En 1550, arrivent à Rouen cinquante Indiens Tupinamba et Tamoyo, en provenance du Brésil.  Ces « sauvages » ont été ramené du Brésil par les premiers colons d’Amérique. Montaigne est présent.   Il les voit  « tout nus sans aucunement couvrir la partie que la nature commande ». Dans ses Essais, un long chapitre – « Des cannibales » – leur est consacré. Contrairement à l’opinion courante qui s’interroge encore pour savoir s’il appartenait à l’espèce humaine, Montaigne à une approche étonnement moderne. Les récits de l’époque les décrivent les Indiens  comme des êtres primitifs sans foi, ni loi, qui s’entretuent dans des guerres féroces et mangent leur ennemis. Montaigne rappelle la sauvagerie des guerres de religion de ceux qui se prétendent civilisés. Les massacres des guerres de religion sont alors dans toutes les mémoires. La leçon tient en une ligne : « Chacun appelle barbarie ce qui n’est pas de son usage. ».

2 réactions sur “Montaigne: « Quel inconstant que l’homme! »

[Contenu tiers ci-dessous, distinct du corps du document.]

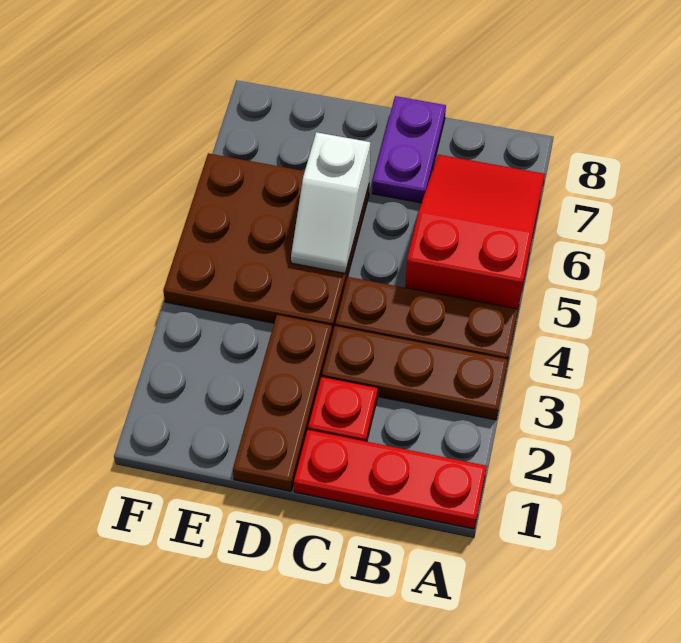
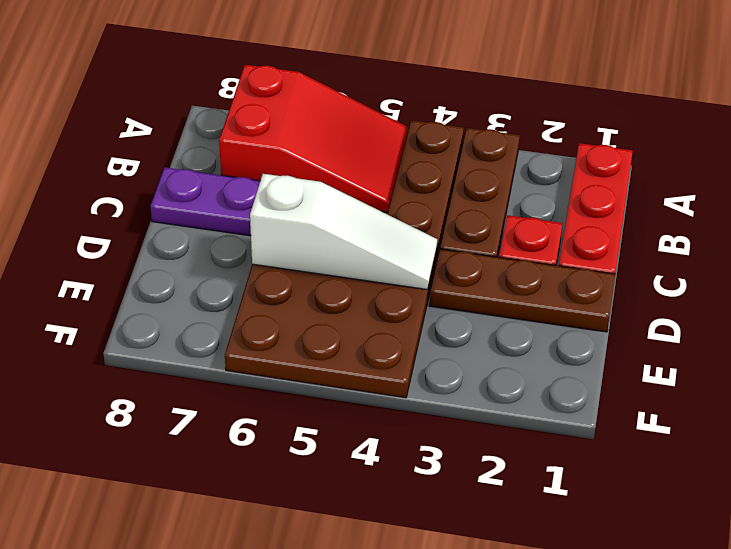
red slope A5:B7 level 1 top 5 -> red slope A5:B7 level 1 top 7
white slope D5:D6 level 2 top 6 -> white slope D4:D6 level 2 top 6

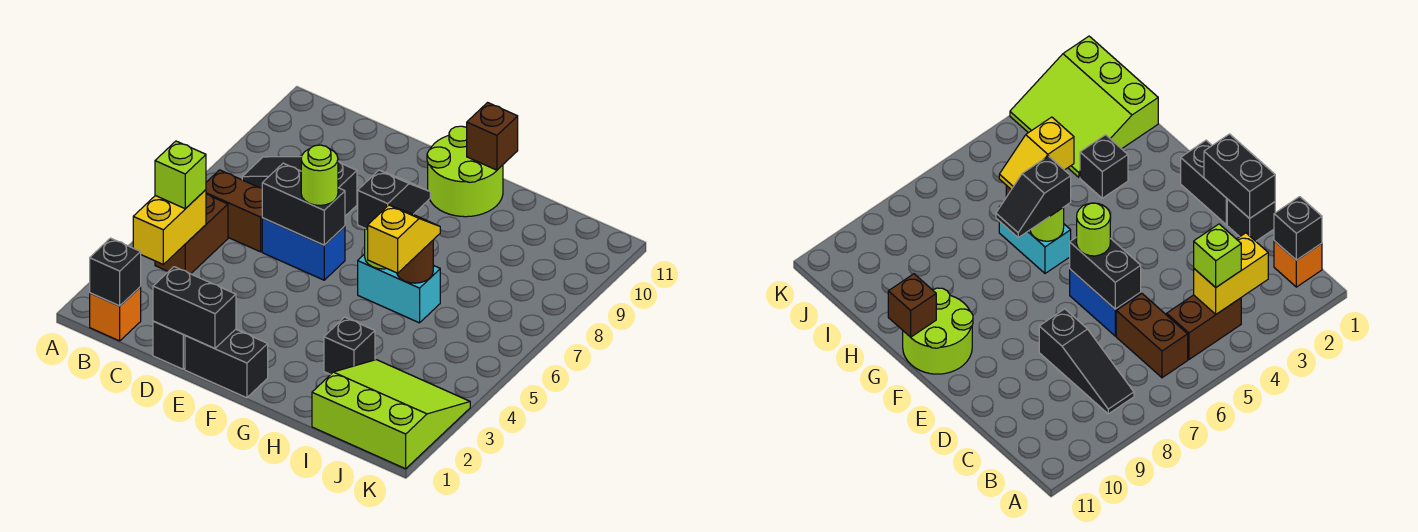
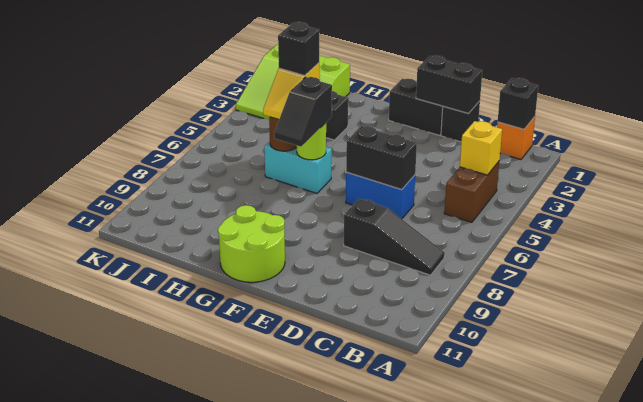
yellow brick B3:B4 level 2 -> yellow brick B4 level 2
lime brick B4 level 3 -> none
brown brick B6:C6 level 1 -> none
lime round brick E6 level 3 -> none
brown brick G11 level 2 -> none
none -> black brick H5 level 4

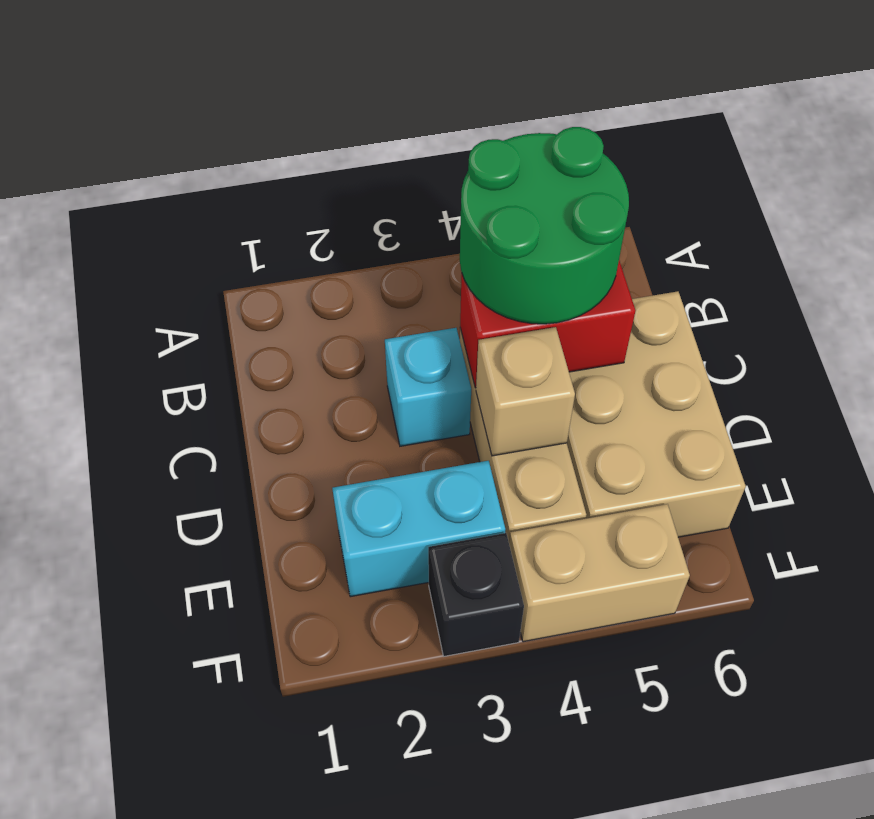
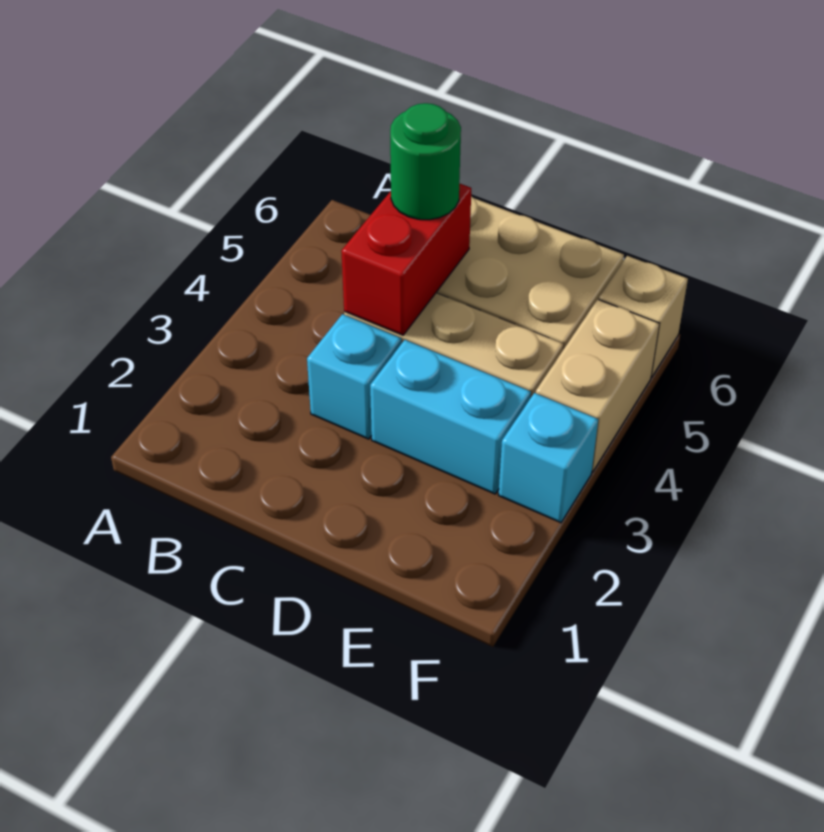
green round brick B4:C5 level 3 -> green round brick C5 level 3
tan brick D4 level 2 -> tan brick F6 level 1
cyan brick E2:E3 level 1 -> cyan brick D3:E3 level 1
black brick F3 level 1 -> cyan brick F3 level 1

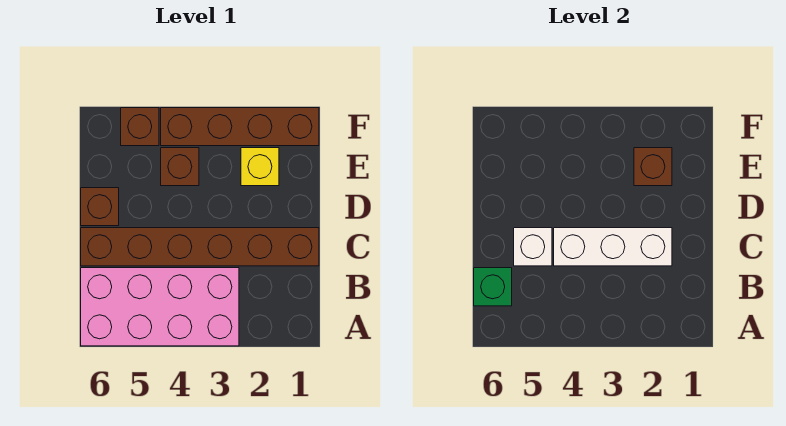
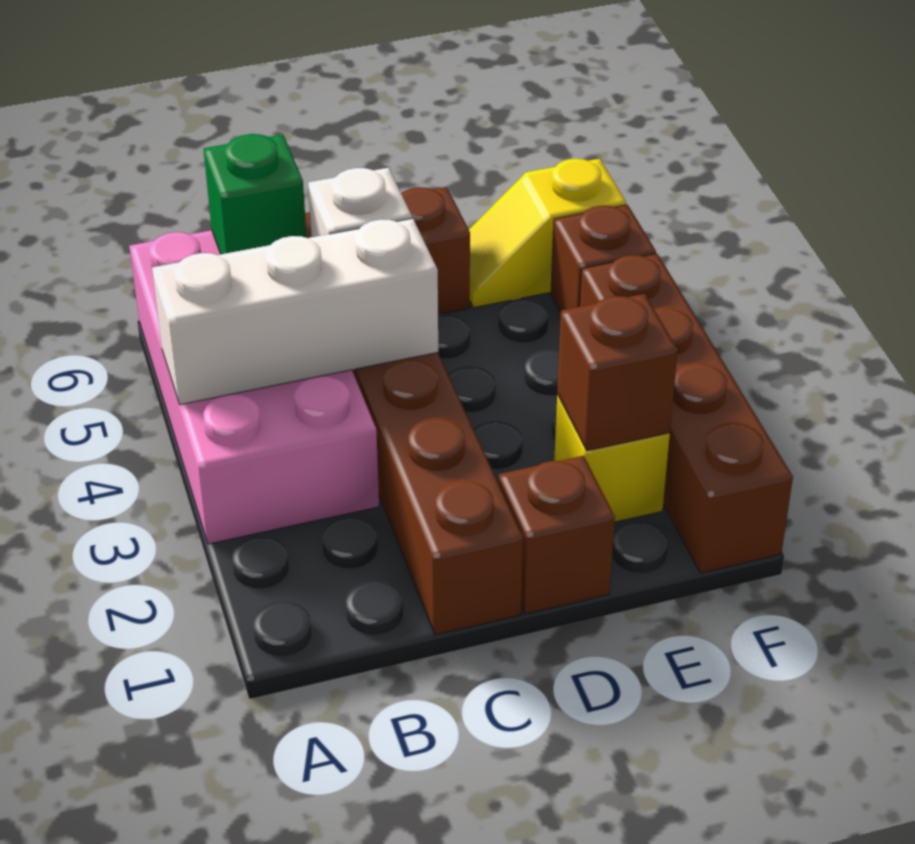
white brick C2:C4 level 2 -> white brick A4:C4 level 2
brown brick E4 level 1 -> brown brick D1 level 1
none -> yellow slope E6:F6 level 1 top F

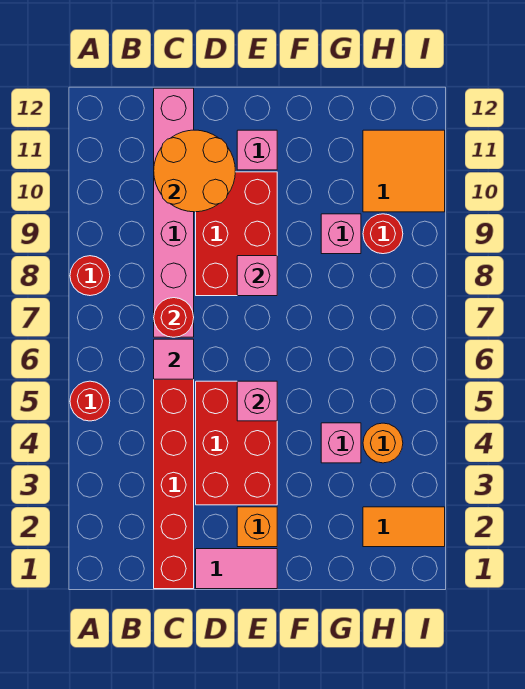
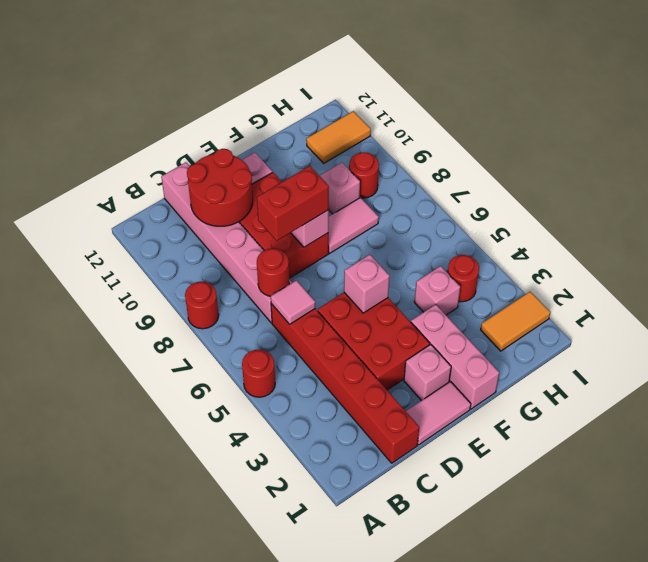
orange round brick C10:D11 level 2 -> red round brick C10:D11 level 2
none -> red brick D8:E8 level 3
orange brick E2 level 1 -> pink brick E2 level 1
none -> pink brick F1:F3 level 1
none -> pink tile F8:G8 level 1
orange round brick H4 level 1 -> red round brick H4 level 1
orange tile H10:I11 level 1 -> orange tile H11:I11 level 1

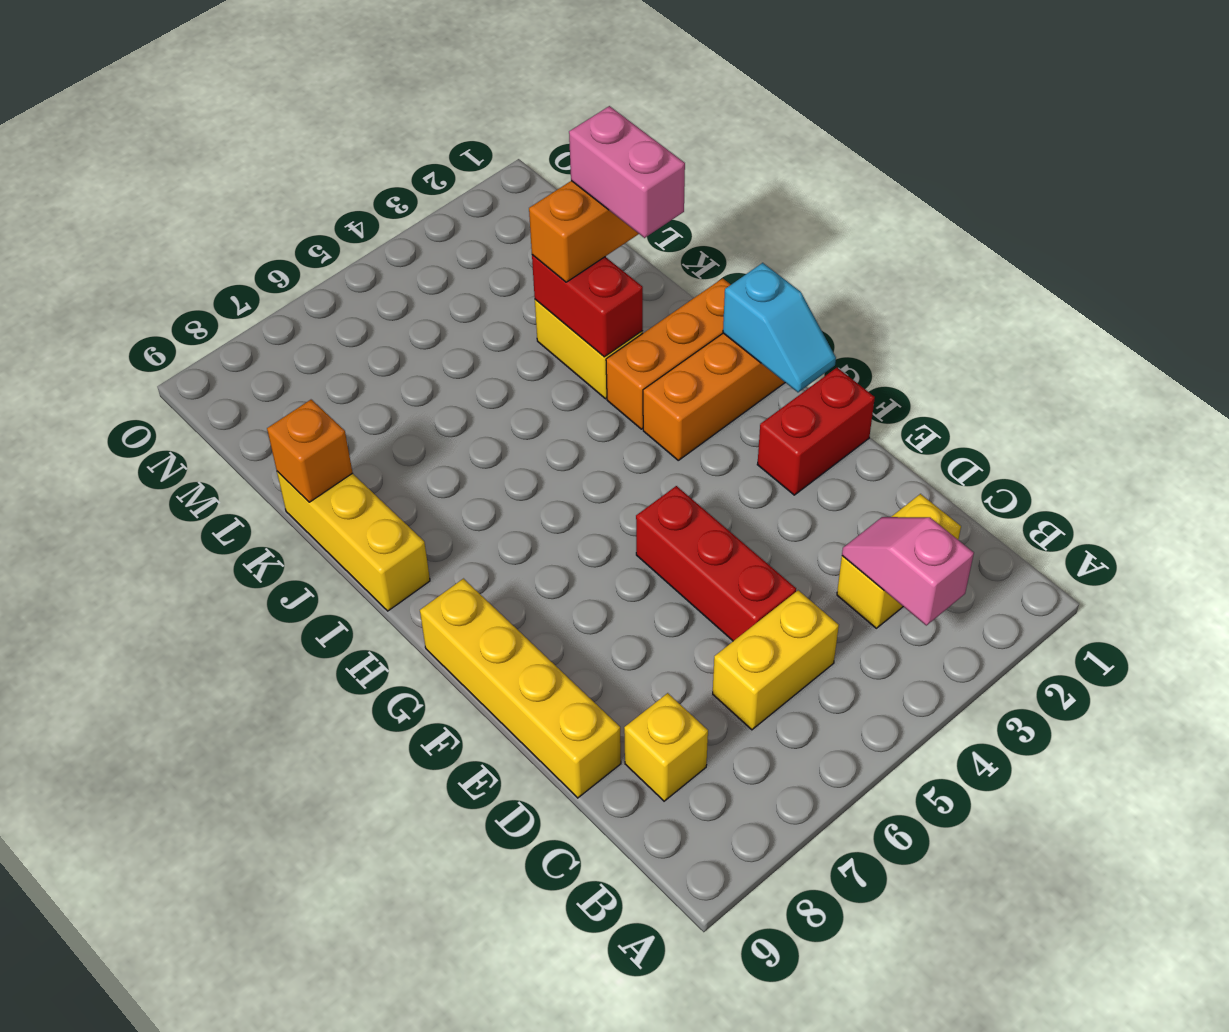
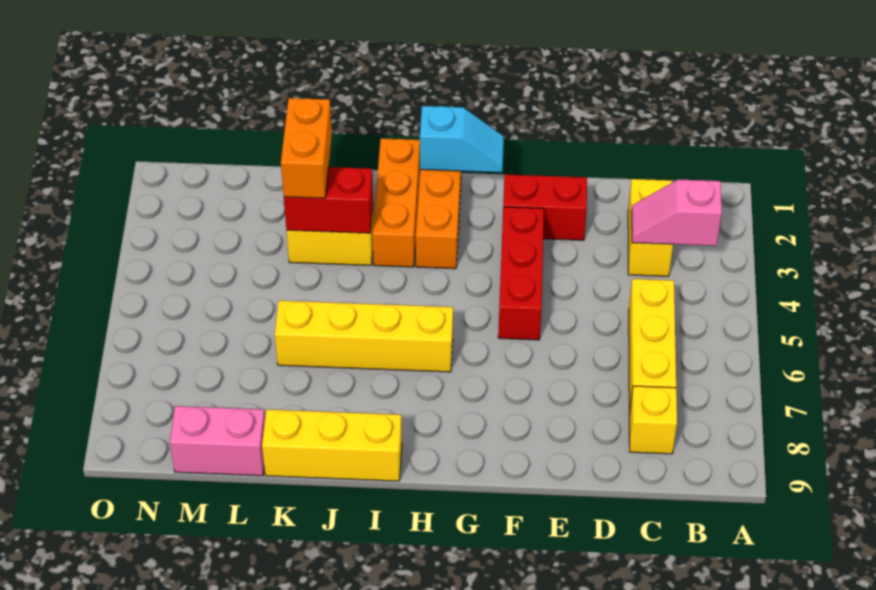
yellow brick C5:C6 level 1 -> yellow brick C5:C7 level 1
red brick D5:F5 level 1 -> red brick F3:F5 level 1
yellow brick D9:G9 level 1 -> yellow brick H6:K6 level 1
red brick F1:F2 level 1 -> red brick E2:F2 level 1
pink brick J2:K2 level 4 -> pink brick L9:M9 level 1
orange brick K9 level 2 -> none

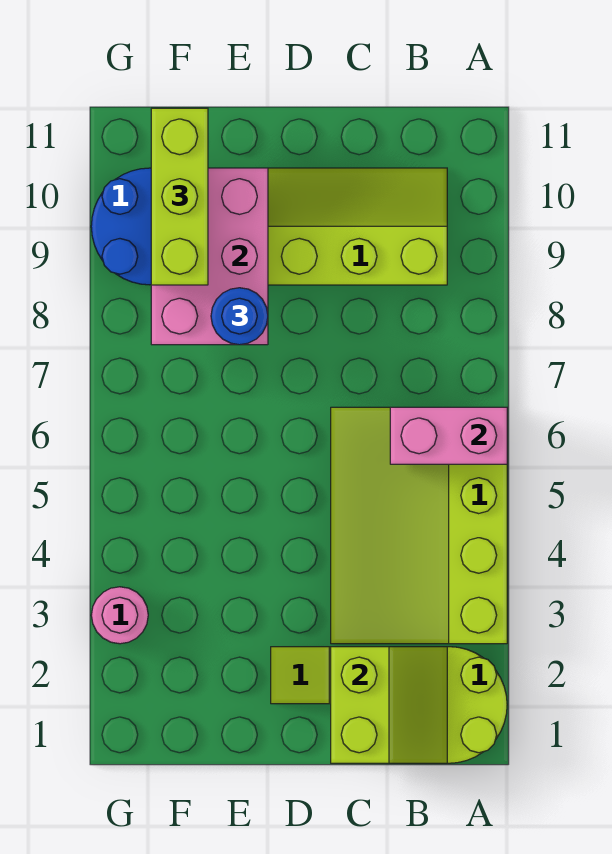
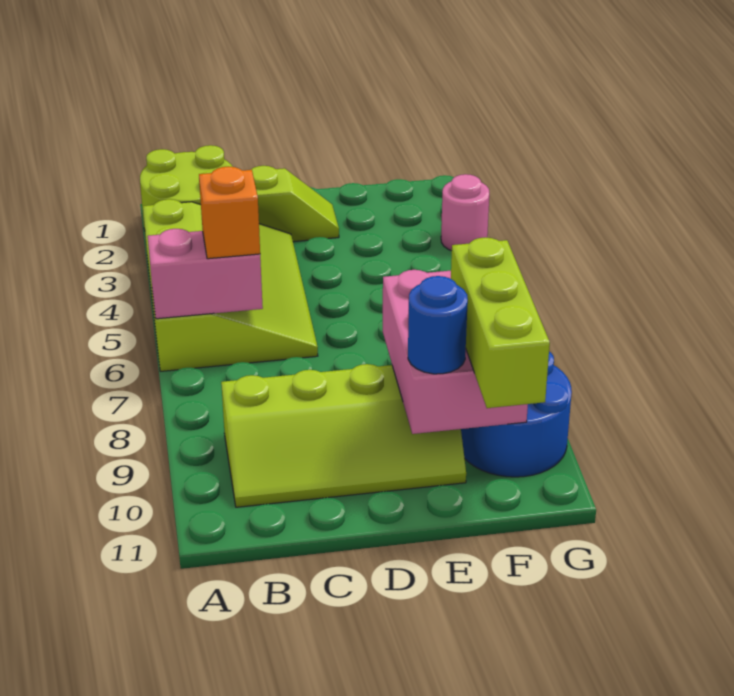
lime slope B1:C2 level 2 top C -> none
none -> orange brick B6 level 3
blue round brick E8 level 3 -> blue round brick E10 level 3

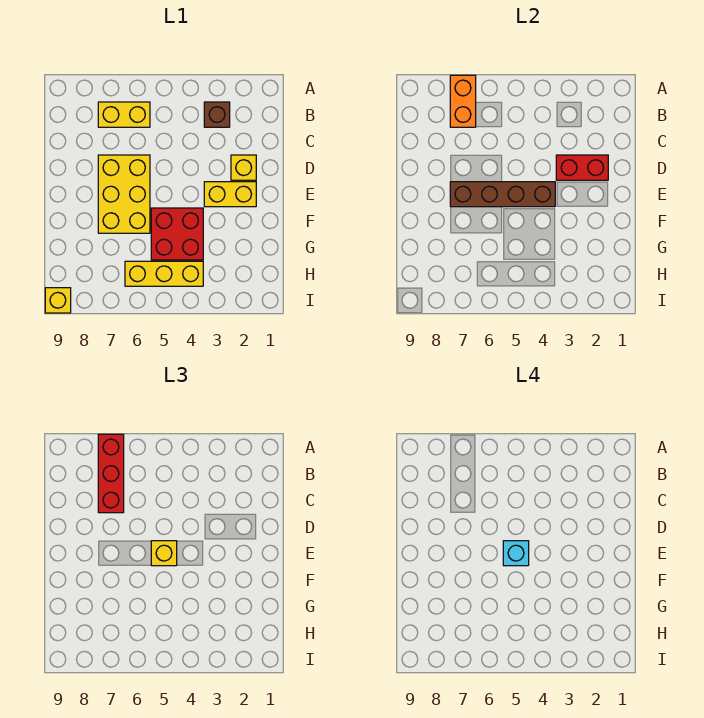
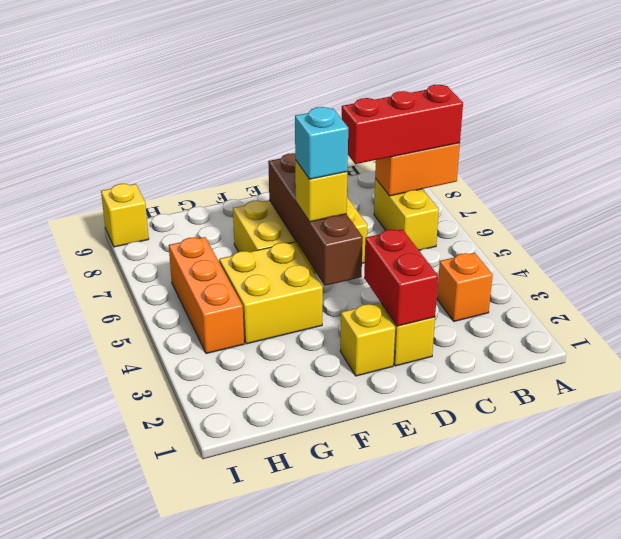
brown brick B3 level 1 -> orange brick B3 level 1
yellow brick E2:E3 level 1 -> yellow brick E2 level 1
red brick F4:G5 level 1 -> yellow brick F4:G5 level 1
yellow brick H4:H6 level 1 -> orange brick H4:H6 level 1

  1. Très intéressante étude sur les éléments prospectifs des essais et sur le caractère velléitaire du personnage , je dirais plutôt curieux et soucieux de la vérité.
    Je recommande la lecture du voyage en Italie où Montaigne allait aux eaux pour faire sa maladie de la pierre ( calculs) en usant du chemin des écoliers Bordeaux, les Flandres , la Suisse on y retrouve l’essence de la recherche critique de Montaigne en partant de la réalité

  2. La Boétie, un ami de Montaigne un peu encombrant ?
    Dans le Livre 1 des Essais au Chapitre sur l’amitié, Montaigne signale la parfaite amitié qui l’a lié à ce juriste décédé prématurément et il mentionne le Discours sur la servitude volontaire en le jugeant comme une œuvre de jeunesse manquant de maturité. Il indique aussi qu’il a hérité à son décès de la bibliothèque et des papiers de son ami et il cite « quelques mémoires sur un « Edit de Janvier ».
    Le Discours a été, semble-t-il, largement diffusé car « il circule depuis longtemps dans les mains des gens cultivés » et il en donne un bref résumé : « un essai en l’honneur de la liberté et contre les tyrans ». En revanche on n’a aucune information sur ces mémoires relatives à un Edit royal de tolérance pris en 1562, 10 ans avant la Saint Barthélémy. Le texte n’a pas été publié.
    Concernant l’Edit de Janvier, Paul Bonnefon a trouvé à la Bibliothèque Méjanes d’Aix-en-Provence un mémoire anonyme qui porte le même titre et dont on sait que l’auteur est un « magistrat lettré de Guyenne ». Il en a déduit qu’il avait retrouvé le texte de La Boétie et il l’a publié en 1920. Une recension de cette publication a été faite dans La Revue d’Histoire de l’Eglise de France par Maurice Rousset.
    Si le Discours sur la servitude volontaire semble au lecteur d’aujourd’hui une œuvre philosophique de science-fiction par la modernité de son contenu, les considérations sur l’édit de 1562 sont au moins aussi stupéfiantes. L’auteur (La Boétie ?) se livre à une analyse de la situation politique en France et en Europe produite par la Réforme. Les protestants font figure de fauteurs de troubles, il faut les mater et les Parlements doivent le faire. Il prend position pour le maintien d’une religion catholique « gallicane », seulement comme un moindre mal pour mettre fin à l’instabilité politique, mais avec des changements substantiels dans les rites et les structures cléricales. Ce qu’il propose ressemble pas mal à l’Eglise anglicane.
    Maurice Rousset note « la prudence de Montaigne » qui n’a pas édité ce mémoire ; s’il est vraiment de La Boétie, on le comprend. La prudence de Montaigne, encore une de ses vertus qui tempèrent ses nombreuses audaces.